A man looks back on his childhood in Ireland, recalling the days before factories took over, before World War II, when a radio that brought the only entertainment and dancing was a release from the daily toil in a household where five unmarried sisters tried to survive as best they could. One man’s memories becomes a universal story of struggle and hope.

This weekend, Haywood Arts Repertory Theatre presents “Dancing at Lughnasa,” the Tony Award-winning Irish play by Brian Friel. The show opens Friday at the Performing Arts Center in Waynesville and continues through next week. Show dates are Aug. 17, 18, 23, 24 and 25 at 7:30 p.m. and Aug. 19 and 26 at 3 p.m. Tickets are $12 for adults, $10 for seniors and $6 for students. For Thursday and Sunday shows, students get in at half the price.

Rick Sibley, Cynthia Lynn, Kane Clawson, Linda Richardson, Carrie Hamilton Howard, Casey Dupree, William Hendry and Bob Greenalch star in a story set in 1936 Ireland. At the time of the pagan harvest festival of Lughnasa, small-town life is briefly interrupted with dancing and revelry. Music from the radio sends these five sisters into kicking up their heels, and this break from the dull reality of their everyday lives becomes a beautiful liberation of the human spirit. These ladies are all in need of something more. Maggie, the mischief maker, needs some excitement. Chrissy, the youngest, seeks a father for her son. Rose, not quite all together with her wits, wanders off and appears distant. Kate and Agnes, the elder sisters of the family, carry the load of responsibility to run the house.

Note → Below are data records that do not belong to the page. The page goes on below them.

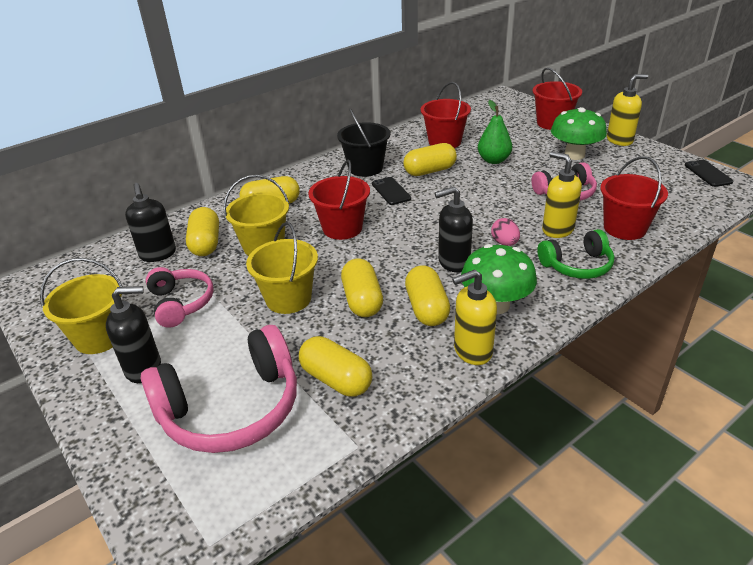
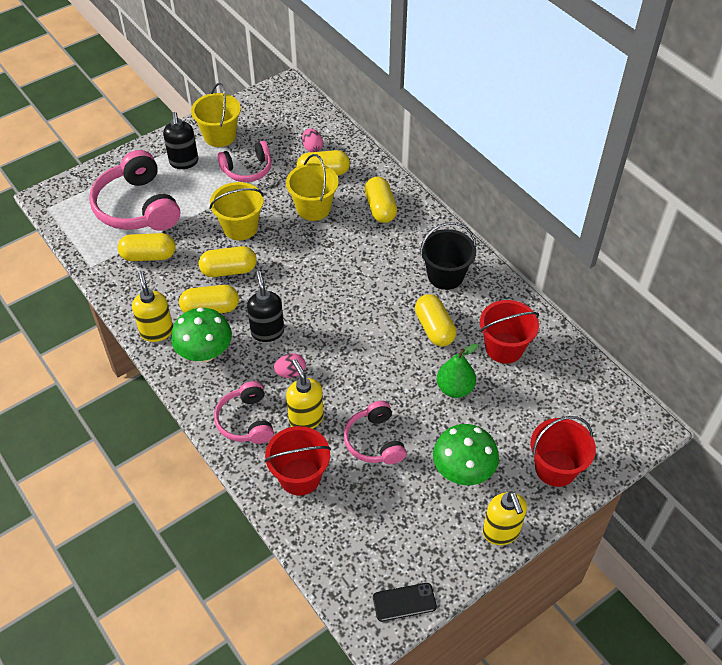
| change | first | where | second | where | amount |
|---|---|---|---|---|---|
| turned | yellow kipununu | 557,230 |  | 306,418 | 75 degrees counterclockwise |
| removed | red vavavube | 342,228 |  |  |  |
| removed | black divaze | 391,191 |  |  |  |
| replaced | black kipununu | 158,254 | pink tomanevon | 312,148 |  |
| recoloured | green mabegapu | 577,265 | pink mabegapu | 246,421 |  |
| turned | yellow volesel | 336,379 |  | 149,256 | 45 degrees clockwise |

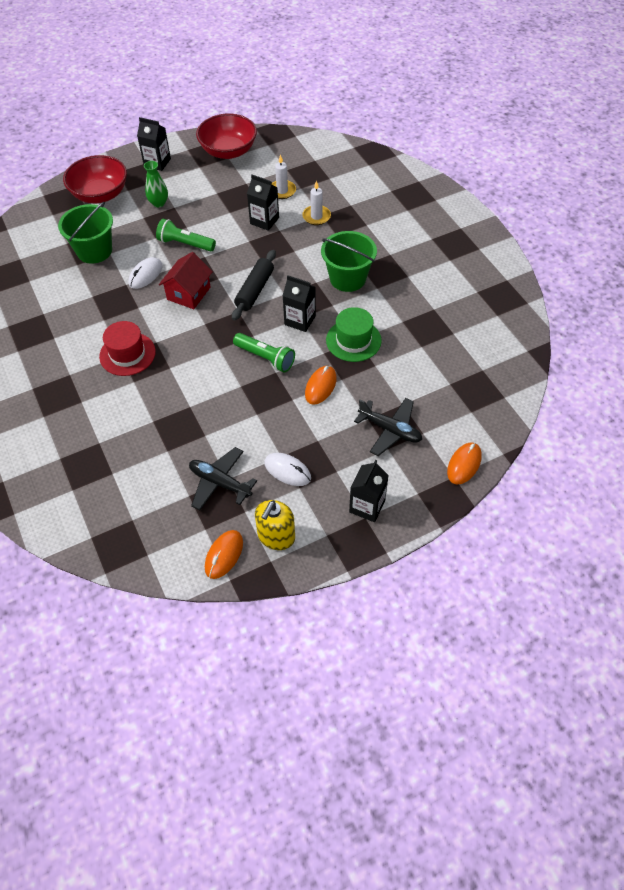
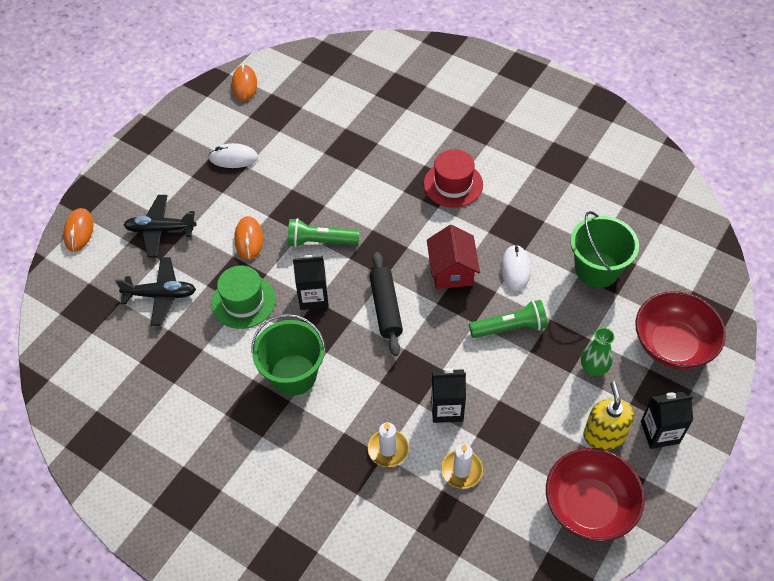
| change | first | where | second | where | amount |
|---|---|---|---|---|---|
| moved | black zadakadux | 220,482 |  | 161,295 |  |
| removed | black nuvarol | 367,506 |  |  |  |
| moved | yellow kipununu | 276,536 |  | 604,435 |  |

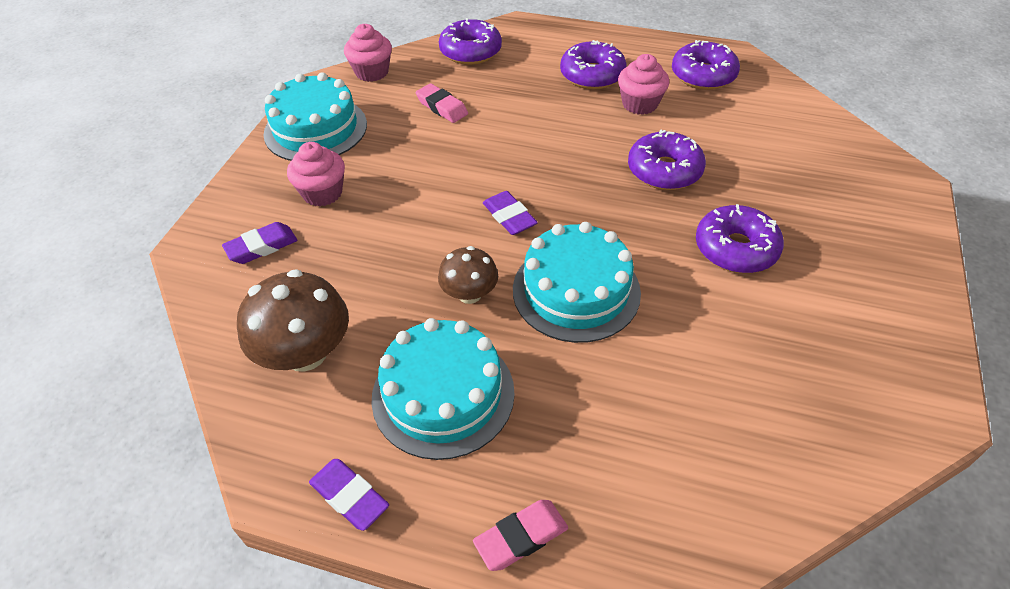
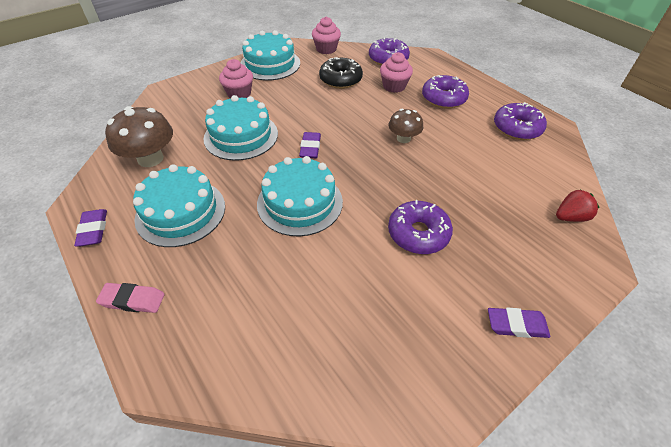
| change | first | where | second | where | amount |
|---|---|---|---|---|---|
| moved | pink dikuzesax | 640,104 |  | 394,86 |  |
| replaced | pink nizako | 442,107 | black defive | 340,80 |  |
| removed | purple defive | 664,170 |  |  |  |
| moved | purple nizako | 262,247 |  | 516,325 |  |
| moved | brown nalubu | 469,294 |  | 403,138 |  |
| added |  |  | turquoise berone | 241,136 |  |
| added |  |  | red ramubusu | 570,217 |  |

Meanwhile, a sweet-talking drifter, played by William Hendry, tries to charm one of the sisters before moving on, and Father Jack, an Irish missionary returned from a leper colony in Uganda, has notions of practicing pagan rituals now that he’s returned to Ireland. It makes for an interesting plot that builds around the dancing, that release of emotions that the sisters all desperately need.

“And then they are embarrassed to show that emotion,” says Casey Dupree, who plays “Chrissy.”
Though the play is much like the critically-acclaimed movie of the same name (which starred Meryl Streep), the sequence of the events is different in the play. There’s music and dancing sprinkled throughout the production.

This latest HART production is much smaller than previous casts so far this season - a mere eight actors, unlike the 50-plus casts of “Titanic” and “Three Musketeers.” But a compact cast size allows for more character development, and this cast comes together marvelously under the direction of Lloyd Kay, who directed the much-acclaimed “Beauty Queen of Leenane,” which went to the national community theatre competition in June and was invited to represent the United States in Vienna at the International Theatre Festival next May.

“I feel a little pressure,” Kay said during a recent rehearsal, acknowledging that to follow up one award-winning Irish play with another is no small task.

“It takes me back to a lot of my childhood,” Kay said of “Lughnasa.” “It should take anybody back to their childhood.”

If the Irish accents don’t take you away to the Emerald Isle, the verdant scenery and rustic cottage surely will - once again the magic of HART scenic designer and painter Mark Mounce who creates the illusion of space with just the right mixture of light and shadow.